A Pakistani journalist holds a sign at a protest against Shahzad's murder in Karachi last year. (AFP/Rizwan Tabassum)
A Pakistani journalist holds a sign at a protest against Shahzad's murder in Karachi last year. (AFP/Rizwan Tabassum)

One year later: Saleem Shahzad’s case is buried

On May 21 this year, a military court convicted three Pakistani naval officers of negligence and dereliction of duty for their actions during an attack on the main naval airbase in the heart of Karachi on May 22, 2011. After the incident had ended, the military said 10 security guards were killed, two aircraft were blown up, and the four men who carried out the attack were shot or blew themselves up after they had held out for 16 hours on the Mehran Naval Base.

Perhaps the best insider details about the raid came from Saleem Shahzad, a political reporter for Asia Online, in his article, “Al-Qaeda had warned of Pakistani strike,” that ran two days before his abduction on May 29, 2011. He had written in the past about militant groups and the military, with a book, Inside Al-Qaeda and the Taliban, released just weeks before his murder. In his last article, he wrote about the Mehran events, reporting that armed forces personnel sympathetic to Al-Qaeda had helped coordinate the attack. On May 31 last year, his body was found floating face-down in an irrigation ditch.

The military did not make many details public, but the sentences for the service members apparently varied. Still, justice–the military version of justice, at least–was apparently served in their cases. But Shahzad’s killers remain at large, with the case declared closed by investigators. It is very unlikely that any prosecution will ever take place–despite a high-powered judicial commission organized by the government, and whose report is now a public document. The panel failed to implicate any individual or group in Shahzad’s murder, and the government is not even keen to consider the recommendations made by the commission for reforming the intelligence agencies.

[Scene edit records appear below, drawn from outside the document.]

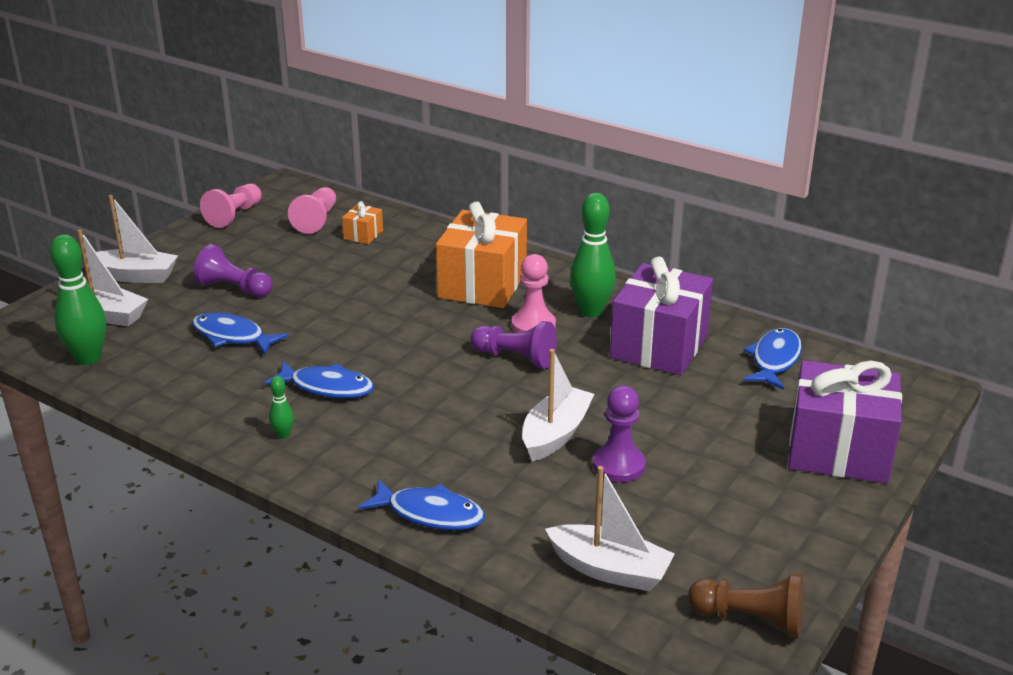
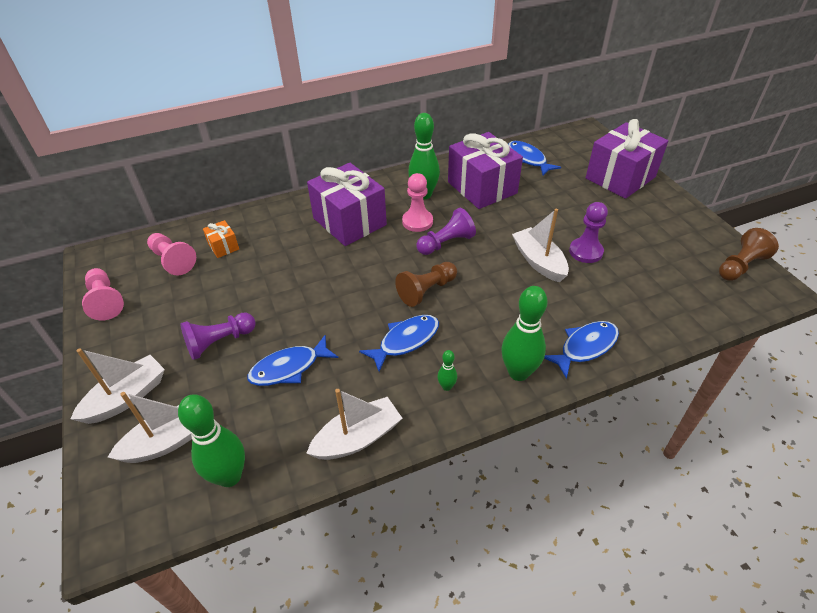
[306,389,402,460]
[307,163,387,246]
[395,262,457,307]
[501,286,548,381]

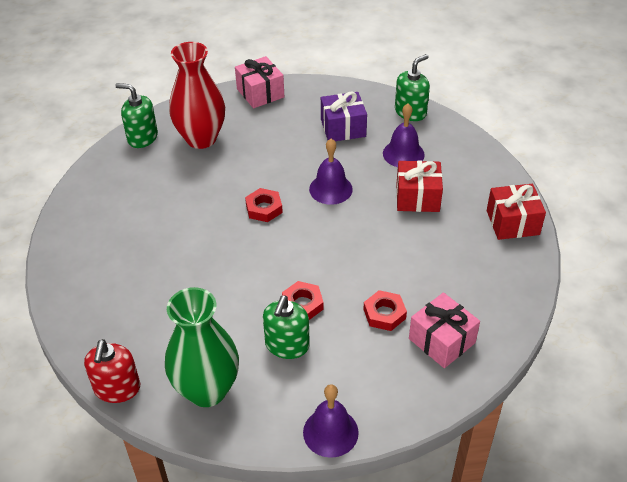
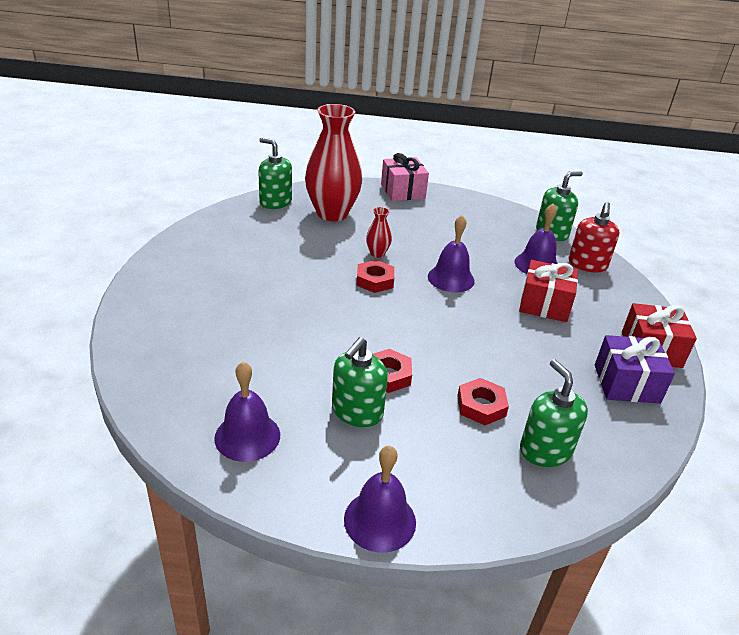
[214,362,280,462]
[366,207,392,258]
[520,359,588,467]
[569,202,619,272]
[595,335,675,404]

In reality, not much was expected from the inquiry given that the accusations were being made against the intelligence agencies. For Shahzad’s colleagues, many questions remain unanswered. Did Shahzad protect his sources at the cost of his life? Did he have some more news on his laptop that was embarrassing to the military? Even though the inquiry remained inconclusive; and even if the government declared his case closed; and even if no killer, whether militant or government agent, would ever be arrested; and even if Shahzad never got to reap the rewards of his reporting, the fact remains that, one year later, Shahzad’s last story on the Mehran Base attack turned out to be true.

This year, in Karachi, Shahzad’s wife invited her husband’s friends and colleagues for Islamic prayers on May 30, the day his body was found. She said it is still difficult for her to explain to her children their father’s death, especially when the story he reported turned out to be deadly accurate. And her problems, including those that accompany the loss of the family’s breadwinner, continue unabated as well. “I just want my children to get a good education and become as strong as their father. I am trying for a job in order to support their financial needs. Lot of assurance had been given to me for assistance from many sources, but I have yet to see much of it,” she said.